Catherine - Eu acho que é –

Marie Louise - E eu vou começar a escrever.

Catherine - Escrever?

Marie Louise - Apenas escrever as coisas. Talvez tentar mandar algumas coisas. É tudo

questão de –

Catherine - O que?

Marie Louise - Indelebilidade. Deixar minha impressão digital nesse mundo. É como se

você nunca morresse. Vamos comprar um gato?

Catherine - Um gato.

Marie Louise - Eu sempre quis ter um gato, mas eu não acho que devemos agora.

Catherine, eu ouvi o que você disse.

Catherine - O que?

Marie Louise - Eu ouvi o que você fez para mim.

Catherine - O que quer dizer?

Marie Louise - Não. Esqueça.

Catherine - Eu não sei do que você está falando.

Marie Louise - As vezes quero pegar todo o meu cabelo e cortar tudo. Você já se sentiu

assim?

Catherine - As vezes.

Marie Louise - E lavar tudo! Vamos enfrentá-los. Nós duas. Eu poderia abrir a janela e

jogar tudo fora e depois comprar um monte de pratos novos.

Catherine - Eu fiz algo para te chatear, Marie Louise –

Marie Louise - Para me chatear’?

Catherine - Porque se eu fiz –

Marie Louise - Não, não ‘chatear’. Não ‘chatear’.

Catherine - Eu realmente não sei o que é e –

Marie Louise - Deixa para lá. Não vamos falar sobre isso. É só algo que ouvi por aí. Não

deve ser verdade.

Catherine - Se ao menos você me contasse.

Marie Louise - Eu tive uma. . . eu não dormi.

Catherine –

Marie Louise - Eu não consigo parar de pensar nela.

Catherine - Não. Nem eu.

Marie Louise - Vinte e oito semanas. Você pode imaginar Catherine? A pobre, pobre,

pobre pequenina. Eu espero que você não leve a mal, e eu tenho certeza que deve ser

complicado porque eu tenho uma certa, uma certa quantidade de, bem, de dinheiro,

mas eu acho que você tem, às vezes eu acho isso, que você tem a capacidade de

explorar as pessoas... e se eu tivesse que dizer uma coisa que eu não gosto em você,

seria isso.

Catherine - Puta que o pariu.

Marie Louise - Não xingue.

Catherine - O que?

Marie Louise - Você xinga o tempo todo.

Pausa.

Marie Louise - Olhe!

Catherine - O que?

Marie Louise - Lá fora!

Catherine - O que?

Marie Louise - Você pode ver a grande Roda!

Casa da Anne Schults. Manhã. Gary e Anne. Ela parou de chorar.

Anne - Que horas são?

Gary - Onze horas.

Anne - O que eu vou fazer?

Gary –

Anne - O que eu faço Gary?

Gary - Eu –

Anne - Onde está Robert?

Gary - Na estação.

Anne - Você precisa ir, não?

Gary - Não.

Anne - O que eu vou. . . ? Eu tenho que sair. Preciso comprar comida.

Gary - Eu poderia –

Anne - Não. Eu quero. E eu vou parar no correio. Tem algo que devo. . .

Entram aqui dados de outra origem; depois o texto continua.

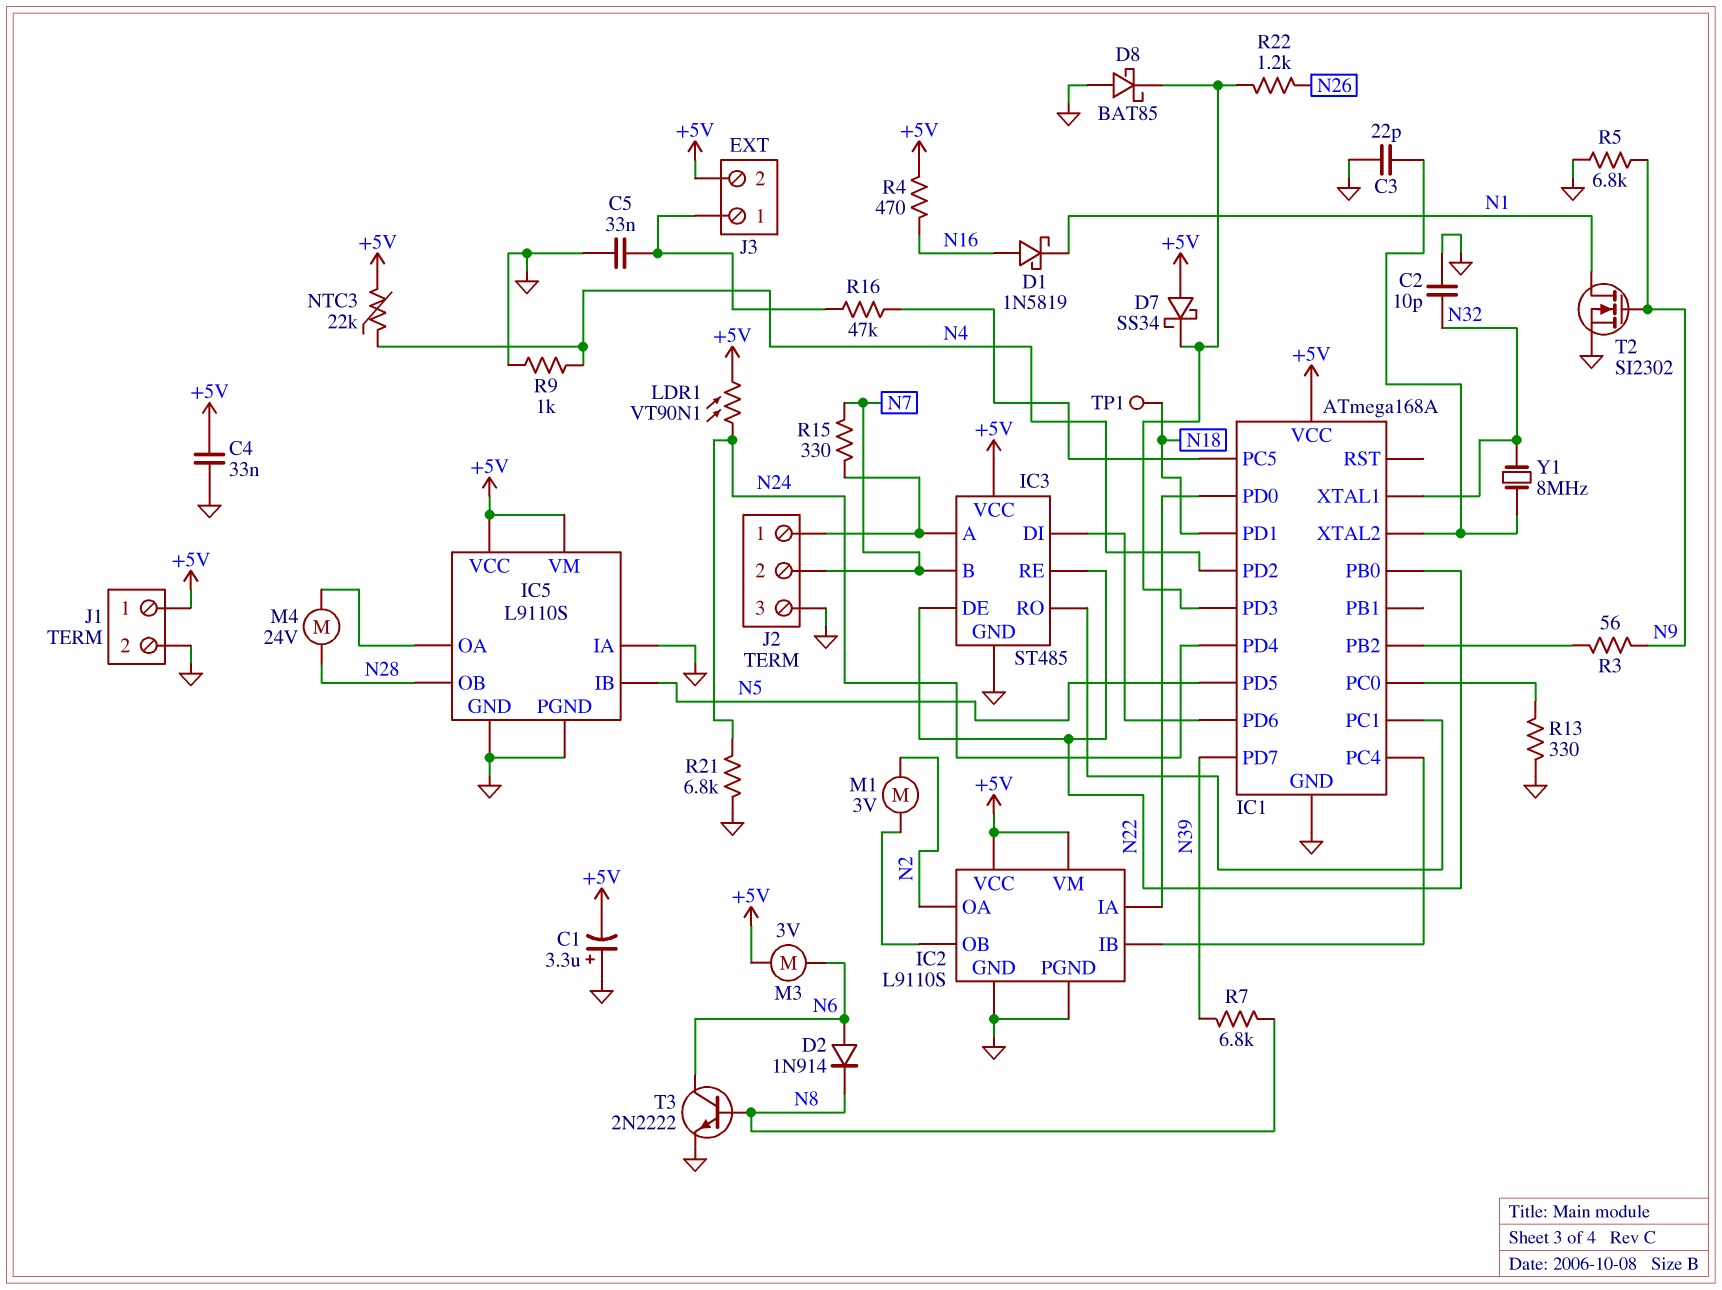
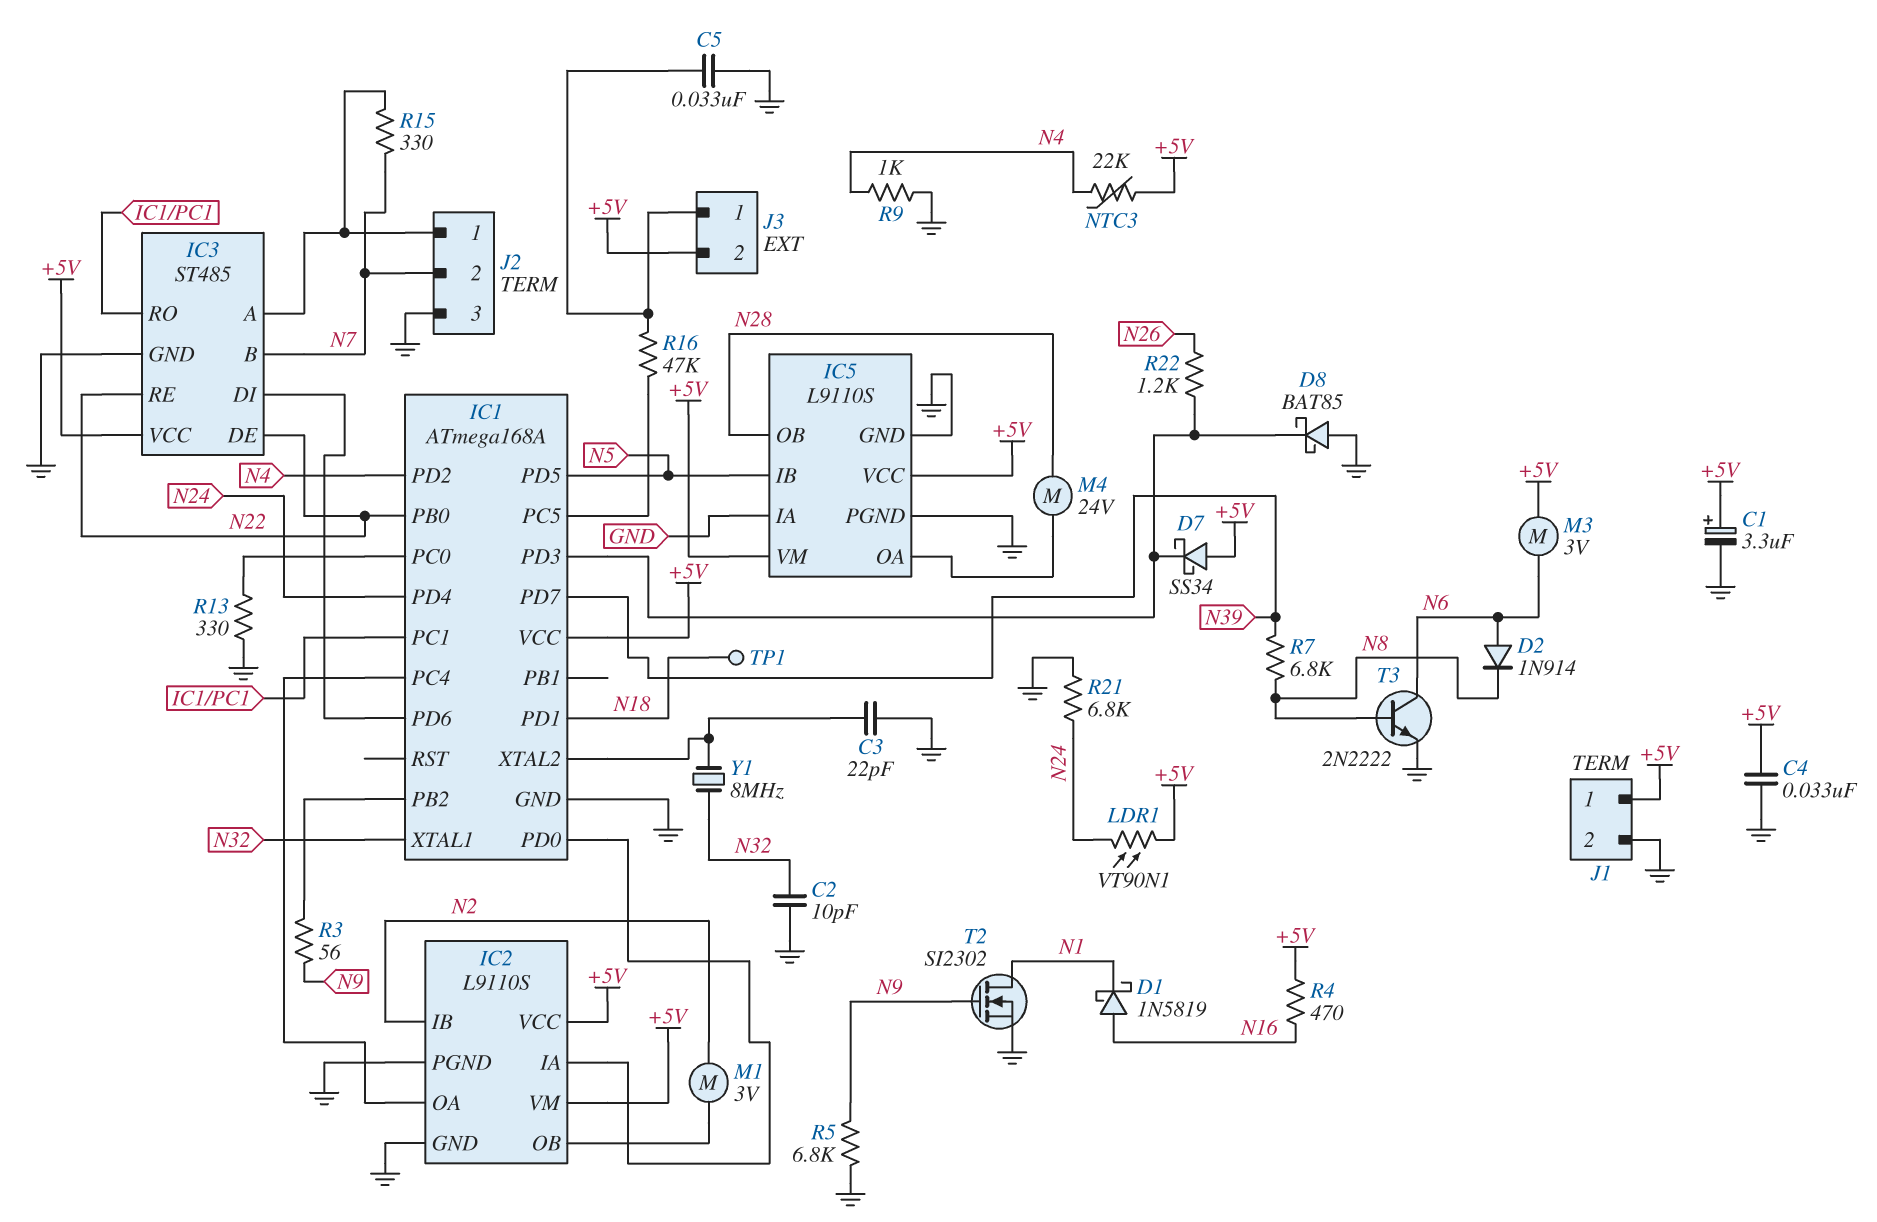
C1: 3.3uF (plus GND, minus +5V) -> 3.3uF (plus +5V, minus GND)
IC2 pin IB: IC1/PC4 -> N2
IC2 pin OA: N2 -> IC1/PC4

Ela se vira repentinamente, talvez para pegar fôlego.

Gary - O que?

Anne - Eu vou ter que ligar para as pessoas. Ou ligar para elas.

Gary - Sim.

Anne - E falar com o... pessoal do rádio. Tudo isso.

Gary - Nós podemos te ajudar.

Anne - Eu não quero saber de entrevistas.

Gary - Não.

Anne - Nós vamos embora! Eu e John! Vamos para França! Pode imaginar?

Gary - Você poderia ainda. . .

Anne - Mas todas as coisas, precisamos arranjar as coisas. E convidar as pessoas. Há

pessoas que queremos ver. O que eu vou fazer?

Gary –

Anne - Terei que arrumar seu quarto. Todas as suas coisas.

Gary - Se tiver algo –

Anne - Eu vou à farmácia. Depois vou limpar a cozinha. E separar todos os seus potes

de comida. Ver as datas de validade. Limpar o banheiro. Eu vou ao trabalho dele. Vou

encontra-lo e contar tudo.

Blackout. Um minuto.

NOVEMBRO

Gary aborda o público.

Gary - Eu vou para o baixo Charing Crost. Está começando a ficar escuro. Há uma ou

duas pessoas apenas terminando o trabalho.

Há dois brinquedos de crianças, duas bicicletas estacionadas na árvore ao lado do bar. .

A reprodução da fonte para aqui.